As the number of undecided voters shrink by the day, we are joined by two people who have made a career in polling. Democratic pollster Peter Hart is founder of Hart Research and Associates. He is fresh from conducting a focus group of voters in Charlotte, North Carolina. And Whit Ayres, he’s a Republican pollster and author of the book “2016 and Beyond: How Republicans Can Elect a President in the New America.”

And welcome to both of you.

Let’s talk about where this race stands nationally.
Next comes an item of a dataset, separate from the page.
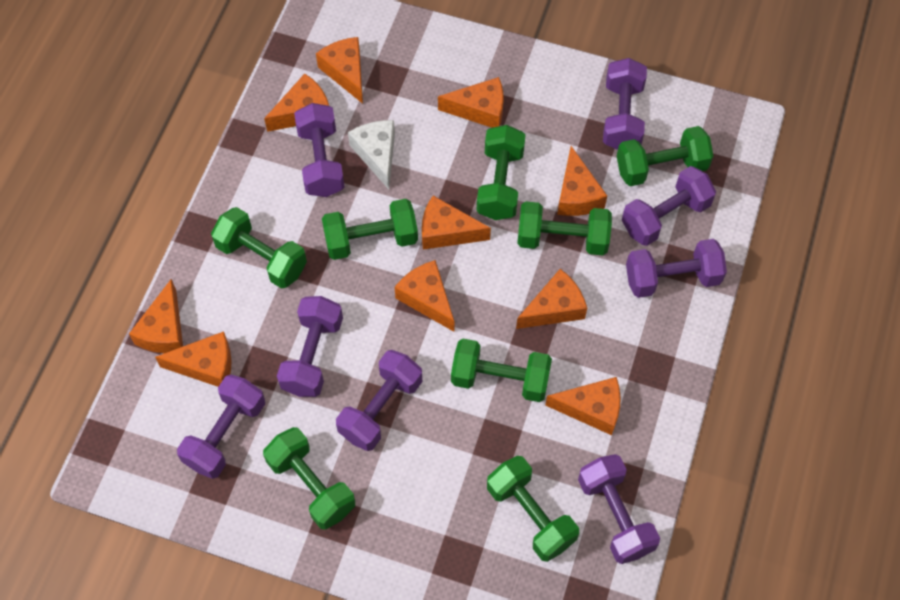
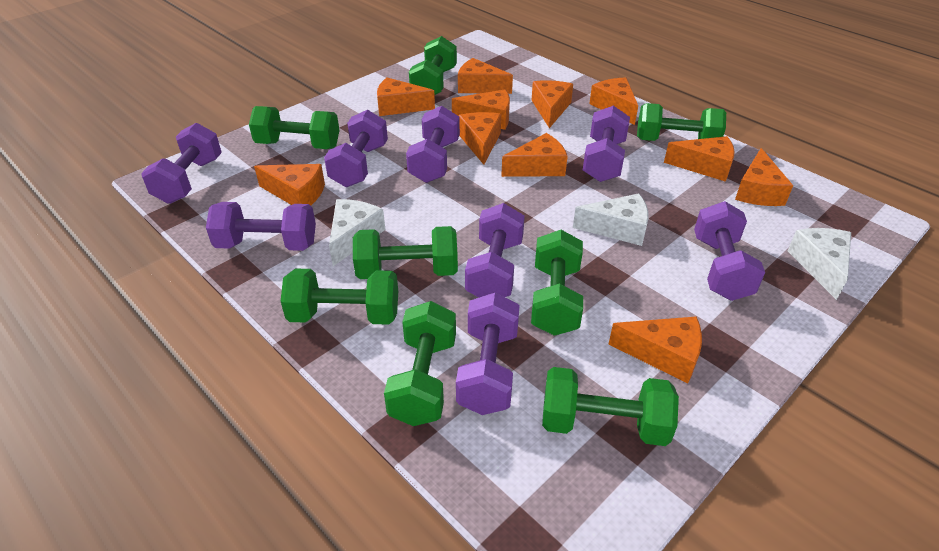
orange cheese: 10 -> 11
white cheese: 1 -> 3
Peter, what does it look like?

PETER HART, Democratic Pollster: Well, it looks pretty uphill if you’re Donald Trump and on that side. You look at Hillary Clinton, she stands in much better shape, and the organizational efforts who are going to be important for her. But I think she is primed to do very well on election night.
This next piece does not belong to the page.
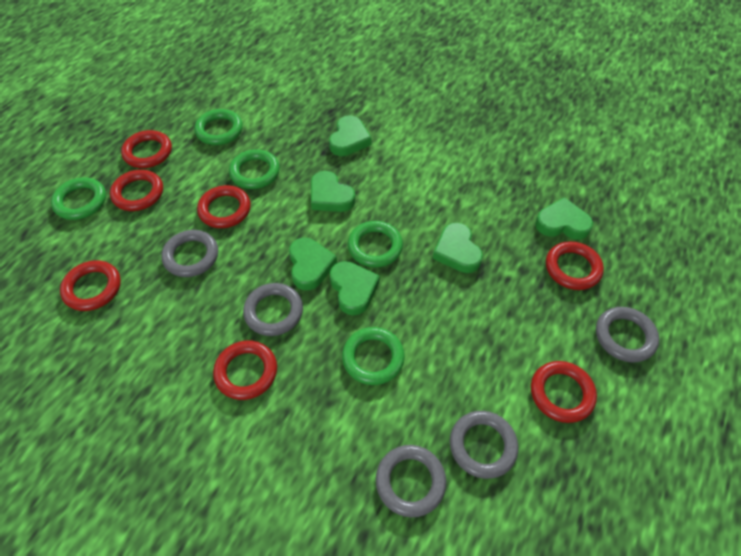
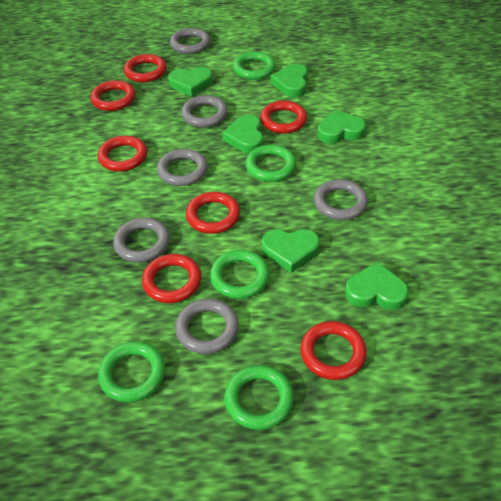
grey ring: 5 -> 6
JUDY WOODRUFF: How do you see it, Whit?

WHIT AYRES, Republican Pollster: If you look at an average of recent polls, Judy, Hillary Clinton is ahead by about 6 percentage points.

To put that in perspective, Mitt Romney lost to Barack Obama in 2012 by four points, and John McCain lost to Barack Obama in 2008 by seven points. So, the deficit now is somewhere between the 2008 and 2012 numbers.
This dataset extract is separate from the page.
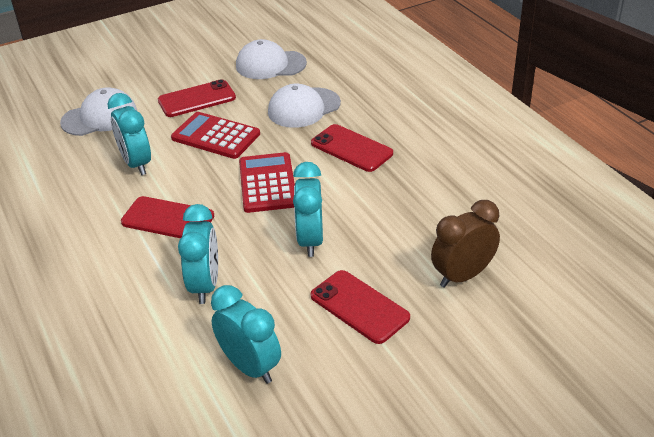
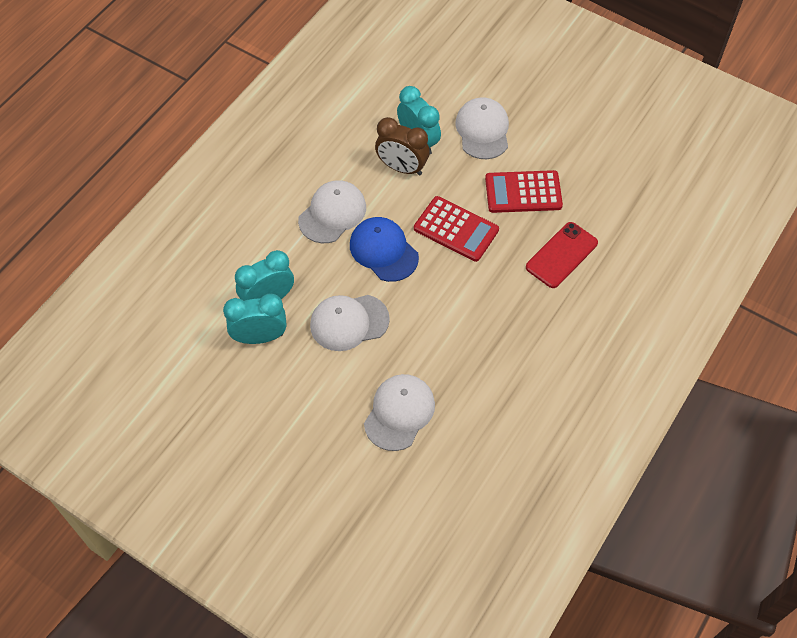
blue cap: 0 -> 1
red phone: 4 -> 1
turquoise clock: 4 -> 3
white cap: 3 -> 4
JUDY WOODRUFF: And, Peter, if people watching want to know, OK, who and what are contributing to her doing well and his not doing as well, how would you describe that?

PETER HART: Well, she has broadened beyond the traditional Democratic coalition, and she’s reaching across to independents. But she’s doing exceptionally well with women at this stage in the game.

I think that all the troubles that Donald Trump has had and his difficulties have parlayed a situation where independent women are moving across. And, also, women who have college education, that vote went for Romney four years ago. It certainly is going to be Democratic this time around.

JUDY WOODRUFF: And non-white.

PETER HART: Oh, definitely the non-white voters are there. And the millennials are also very strong.

JUDY WOODRUFF: Whit, what about Donald Trump? Where is he doing well and where is he struggling?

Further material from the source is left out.